第15章 再び城下へ
翌日。
部屋に運ばれた朝食を食べ終わると、景家が謙信の部屋に入って行くのを確認して部屋を出る。
(よし、見つかって絡まれないうちに出掛けよう!)
城の中にいても視線が気になって落ち着かないので適当に理由を作って城下に行く計画を立てた。
もちろん一人で城の外に出ることは許されていないので、誰かに一緒に来てもらわなければならない。
広間では信玄と幸村が武田軍と真田軍の編成について話し合っている。
(さすがにこの状態じゃ声はかけれないな…)
そうなると適任は一人しかいない。
真っ直ぐに佐助の部屋に急いだ。
『佐助君、いる~?』
声をかけるとすぐに襖が開いた。
『どうしたの?とりあえず入って』
部屋の中に入ると怪しい道具があちこちに転がっている。
『何これ!部屋で一体何やってるの?』
『ああ、新しい忍者道具の開発だよ。直美さんも一緒に作ってみない?』
現代人が部屋で忍者道具の開発をしているなんてビックリだ。
『あはは…よくわからないから私は遠慮しとくね』
『そうか、残念だな。
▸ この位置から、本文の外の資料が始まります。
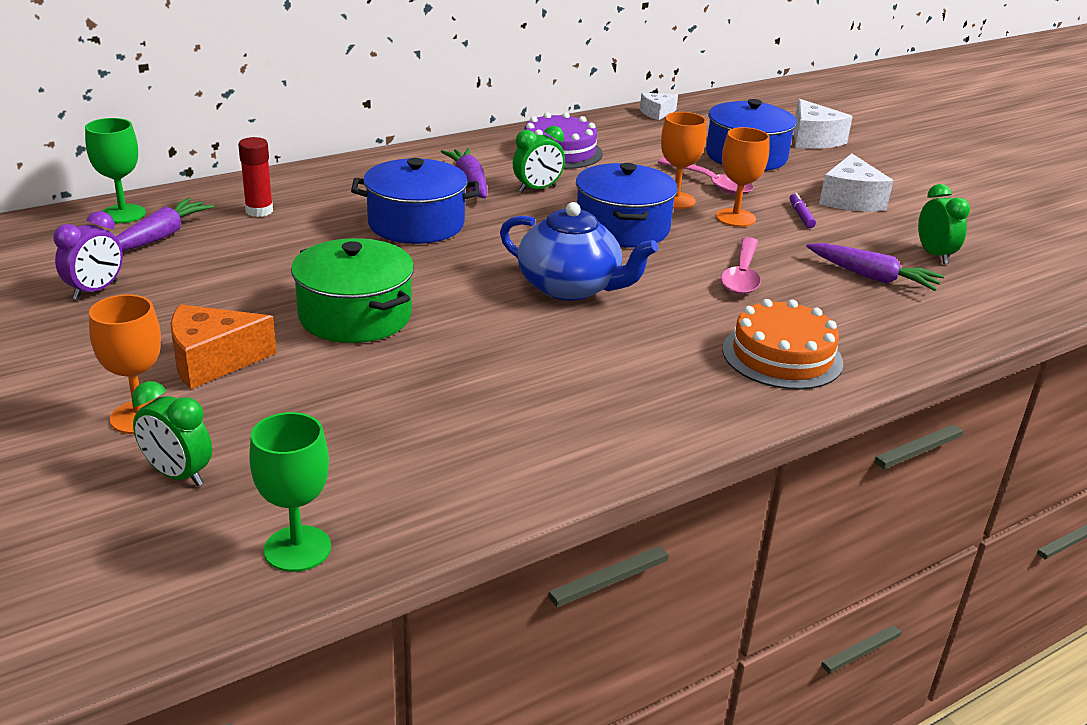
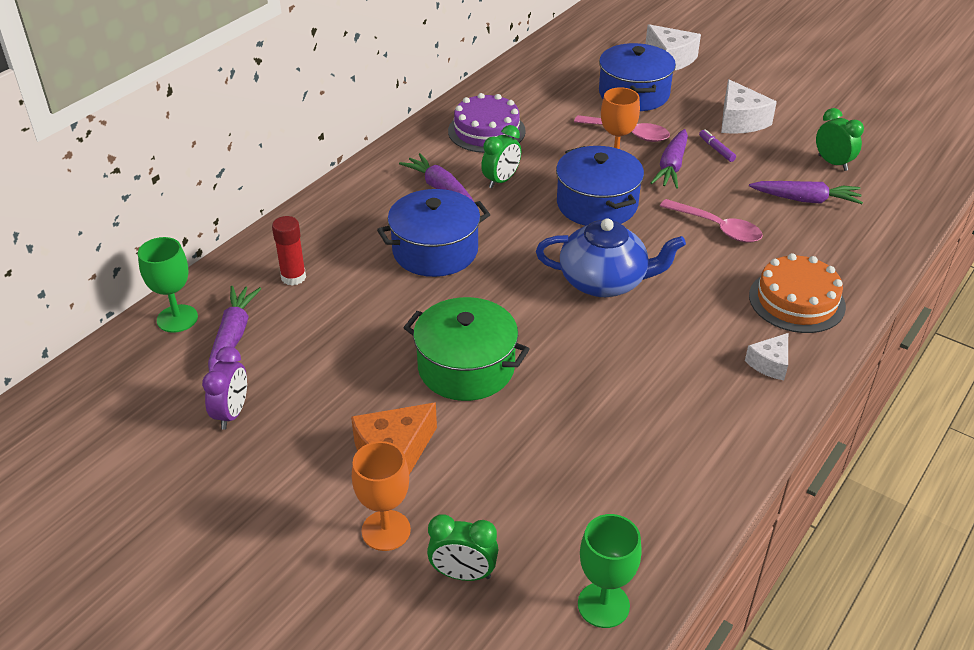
camera: 20 degrees left, 10 degrees up
(656, 113) = (530, 61): white cheese -> white cheese (769, 364)
(735, 218) = (671, 167): orange goblet -> purple carrot
(742, 275) = (717, 228): pink spoon -> pink spoon turned 45 degrees counterclockwise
今日は突然どうしたの?』
『あのね、お城にいても視線が気になって落ち着かないから外に出たくて。佐助君に一緒に来てもらいたいの』
『謙信様は景家さんと話があるって言ってたから鍛練に付き合わなくても大丈夫そうだな。よし、行こう』
こうして佐助を捕まえることに成功し、今日は2人で城下を歩く事になった。